How could I possibly be against access to the world's knowledge? Of course, like most sane people, I am not against it and, after more than 40 years of working in libraries, am rather for it. I have spent a lot of my long professional life working on aspects of the noble aim of Universal Bibliographic Control—a mechanism by which all the world's recorded knowledge would be known, and available, to the people of the world. My sin against bloggery is that I do not believe this particular project will give us anything that comes anywhere near access to the world's knowledge.

His sins against bloggery multiply in this piece...

A blog is a species of interactive electronic diary by means of which the unpublishable, untrammeled by editors or the rules of grammar, can communicate their thoughts via the web. (Though it sounds like something you would find stuck in a drain, the ugly neologism blog is a contraction of "web log.")

and

It is obvious that the Blog People read what they want to read rather than what is in front of them and judge me to be wrong on the basis of what they think rather than what I actually wrote. Given the quality of the writing in the blogs I have seen, I doubt that many of the Blog People are in the habit of sustained reading of complex texts. It is entirely possible that their intellectual needs are met by an accumulation of random facts and paragraphs.
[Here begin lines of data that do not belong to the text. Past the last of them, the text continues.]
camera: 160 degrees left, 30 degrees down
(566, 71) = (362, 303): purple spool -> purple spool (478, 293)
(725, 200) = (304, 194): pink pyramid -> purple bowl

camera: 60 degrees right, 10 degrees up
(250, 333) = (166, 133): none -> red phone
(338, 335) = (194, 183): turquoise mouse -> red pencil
What on earth is he going on about? This is a great deal of bile over a pointless argument which was started... why, exactly?
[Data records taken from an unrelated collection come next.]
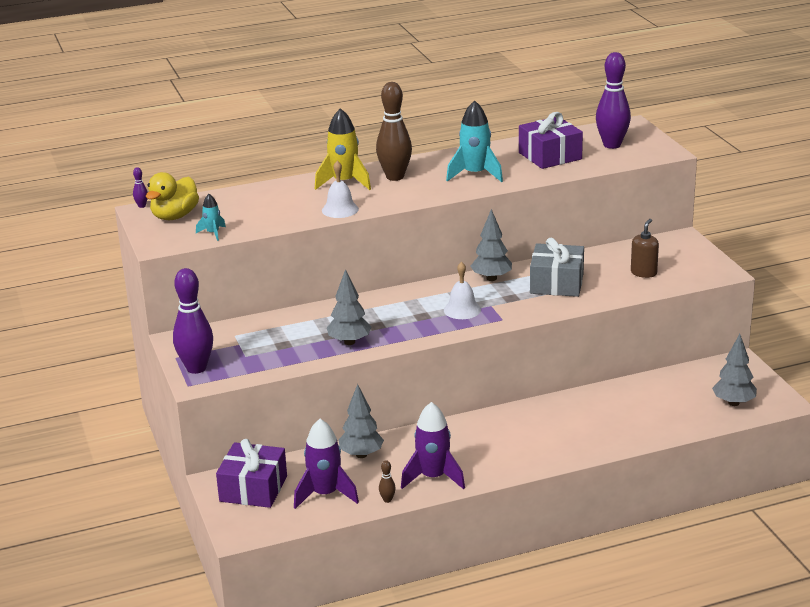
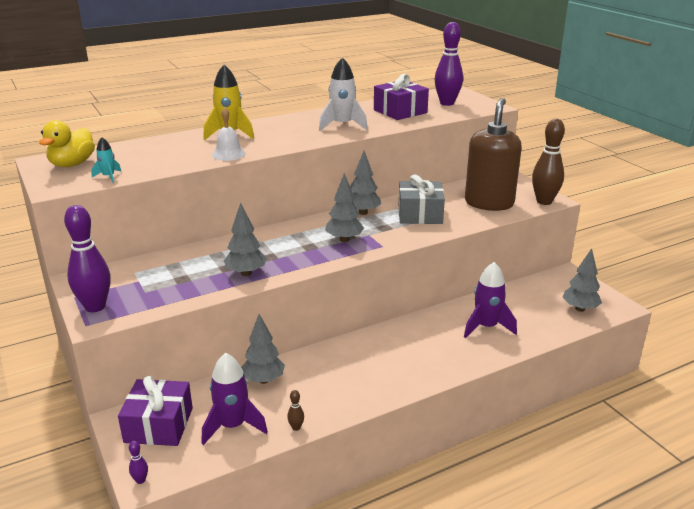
camera: 10 degrees left, 0 degrees up
(142, 206) = (41, 157): purple bowling pin -> purple bowling pin (140, 480)
(395, 177) = (273, 129): brown bowling pin -> brown bowling pin (544, 201)
(433, 477) = (336, 399): purple rocket -> purple rocket (486, 327)
(462, 310) = (344, 239): white bell -> grey tree
(475, 174) = (342, 125): turquoise rocket -> white rocket
(643, 273) = (489, 203): brown soap dispenser -> brown soap dispenser, size x2.19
I use Google many times a day, and I have no recollection of their mission statement saying anything about destroying all the books and libraries, or destroying the written word. It's a tool, based on technology, and naturally enough, the Google folks want to see how far they can take it. There is a conversation to be had about the dangers of a public library being coopted by the private domain, and a conversation to be had about the pitfalls in trying to preserve digital information, but he's not having that conversation. He's having a rant.
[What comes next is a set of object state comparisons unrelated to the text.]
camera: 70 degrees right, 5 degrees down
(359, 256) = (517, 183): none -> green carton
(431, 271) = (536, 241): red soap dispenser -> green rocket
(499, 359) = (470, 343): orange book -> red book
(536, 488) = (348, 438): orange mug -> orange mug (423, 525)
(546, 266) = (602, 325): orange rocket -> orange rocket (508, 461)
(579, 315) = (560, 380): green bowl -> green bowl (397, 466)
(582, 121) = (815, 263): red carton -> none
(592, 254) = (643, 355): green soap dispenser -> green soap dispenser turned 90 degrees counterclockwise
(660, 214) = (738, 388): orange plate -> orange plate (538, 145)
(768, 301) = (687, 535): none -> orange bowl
Meanwhile this guy wants to have it both ways. On the one hand, he complains about the massive amounts of crap information available in cyberspace. Yet when a company attempts to put massive amounts of authoritative information online, he still has a problem with it. 

I have no doubt that many of the people who responded to his snotty editorial (and it was snotty) were really rude. But to dismiss the whole blogosphere makes no sense. It's like dismissing every journalist because of Jeff Gannon (OK, so that's happening) or every professor because of Ward Churchill (OK, so that's happening too...). Who blogs? Lots of people who can't really write very well, true. But also: journalists. Professors. Legal experts. Published nonfiction authors. The website is only as good as the brain behind it. The web and the blog are publishing mediums, just with different technologies and time frames.

Personally, as a literature major who loves books (and owns way too many of them), and as a graduate of what used to be a library school, as a person who makes her living on the web, who relies heavily on Google and whose office is filled with paper, I think this guy is full of it.

But I do have to thank the author for making it even clearer than ever why I should join the Special Library Association and not the American Library Association!

When Computer Go Bad, They Go VERY BAD!

|
Yesterday one of my coworkers poked his head in my office. "Do you ever get spyware on your computer? Mine's acting really odd..."

A few days ago I talked to a friend who has been having trouble with her computer. She only has a software program as her firewall, so her machine's processing power is all going towards efforts to fend off the constant attacks.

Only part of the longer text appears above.